Harvest Of Art 2015: Wanda und Bilderbuch begeisterten
Wenn Schuhe zweitrangig und Wartezeiten ein Fremdwort werden, dann befindet man sich auf einem der schönsten Festival-Gelände Österreichs.
Selten hat man so viele entspannte Menschen gesehen, wie auf dem Harvest of Art. Vor der Bühne liegen die Besucher in der Wiese oder in den Hängematten, auf der Bühne bauen viele Bands ihr Equipment selbst auf und unterhalten sich mit den wartenden Fans. Man holt sich zwischen den Songs mal gemütlich was zu essen, genießt die Sonne, erholt sich im Schatten, vertieft sich in Gespräche, macht ein kleines Schläfchen oder stöbert durch den Plattenladen am Gelände. Die Ottakringer Arena in Wiesen wird von uns nun endgültig zur nettesten Festival-Location Österreichs gekürt.
Der Gastro-Bereich ist so gut organisiert, dass man nur wenige Minuten benötigt, um sich was zu trinken zu holen, der Blick auf die Bühne bleibt einem nie verwehrt, und wie das trotz zwei langen Schlangen bei den WC-Anlagen so reibungslos und schnell funktioniert, ist uns nach wie vor ein Rätsel. Aber sei’s drum, wir sind glücklich und dass vor allem auch wegen den Live-Acts.

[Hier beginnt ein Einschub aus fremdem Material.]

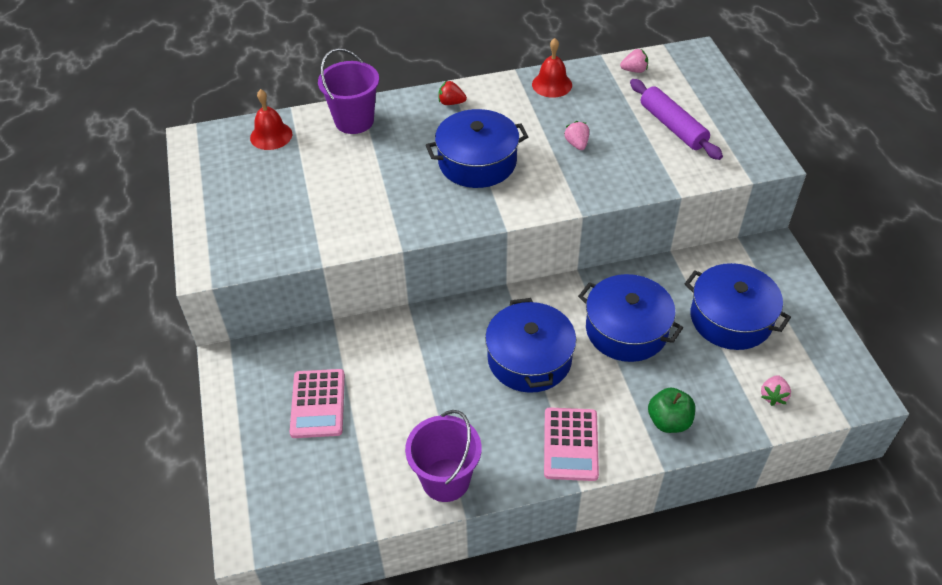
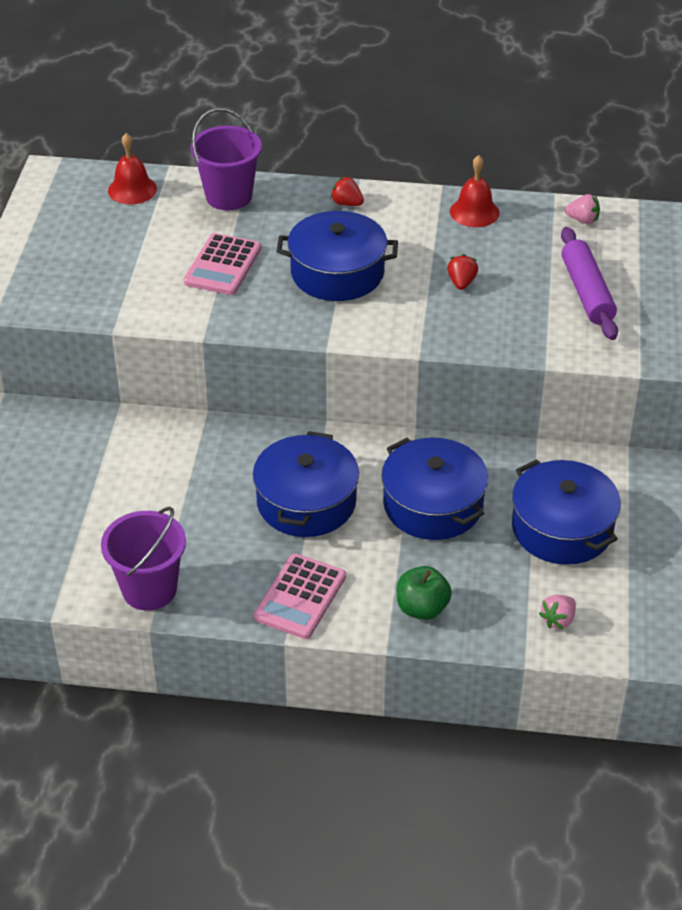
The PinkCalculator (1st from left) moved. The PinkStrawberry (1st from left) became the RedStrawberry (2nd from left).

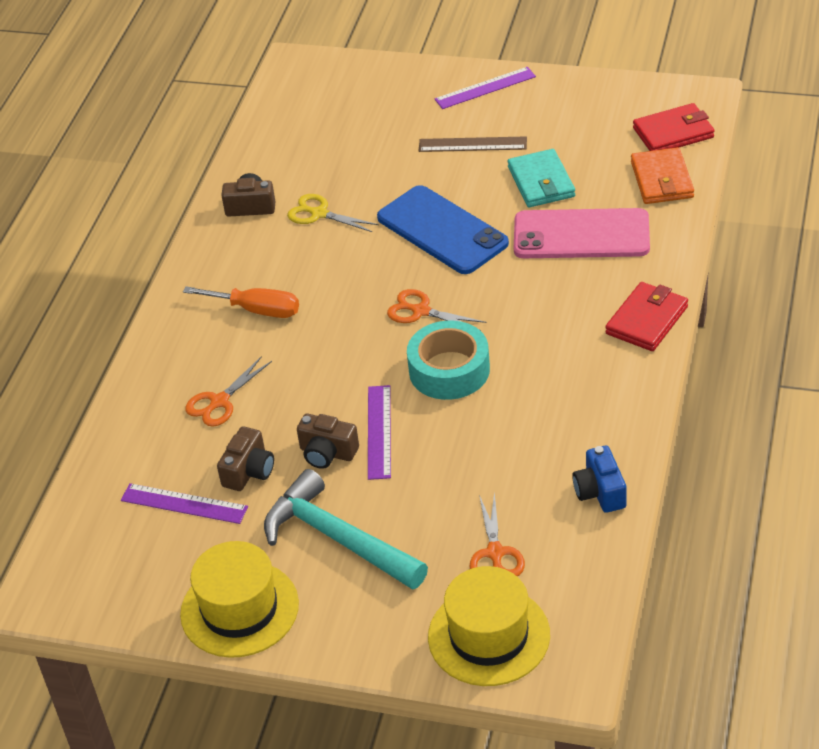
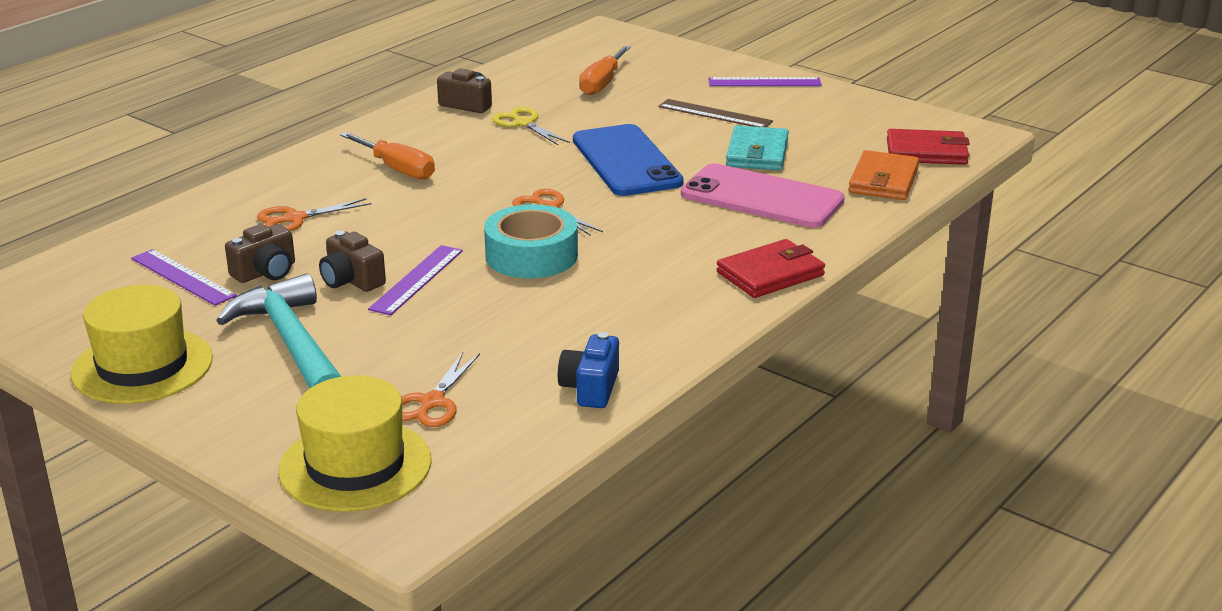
The OrangeScrewdriver (2nd from left) appeared.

Wir geben zu, wir waren erst bei Nada Surf so richtig anwesend (Damn you, Stau!). Inner Tongue, Nathaniel Rateliff und Curtis Harding hätten wir wirklich gerne gesehen, aber es sollte leider nicht sein. Es zeigte sich aber, dass die New Yorker Band aber nach all den Jahren immer noch das Publikum zu begeistern weiß und überzeugte vor allem stimmlich. Der Bereich vor der Bühne war ziemlich gut gefüllt und Fans der ersten Stunden zeigten sich sichtlich erfreut über diesen Auftritt.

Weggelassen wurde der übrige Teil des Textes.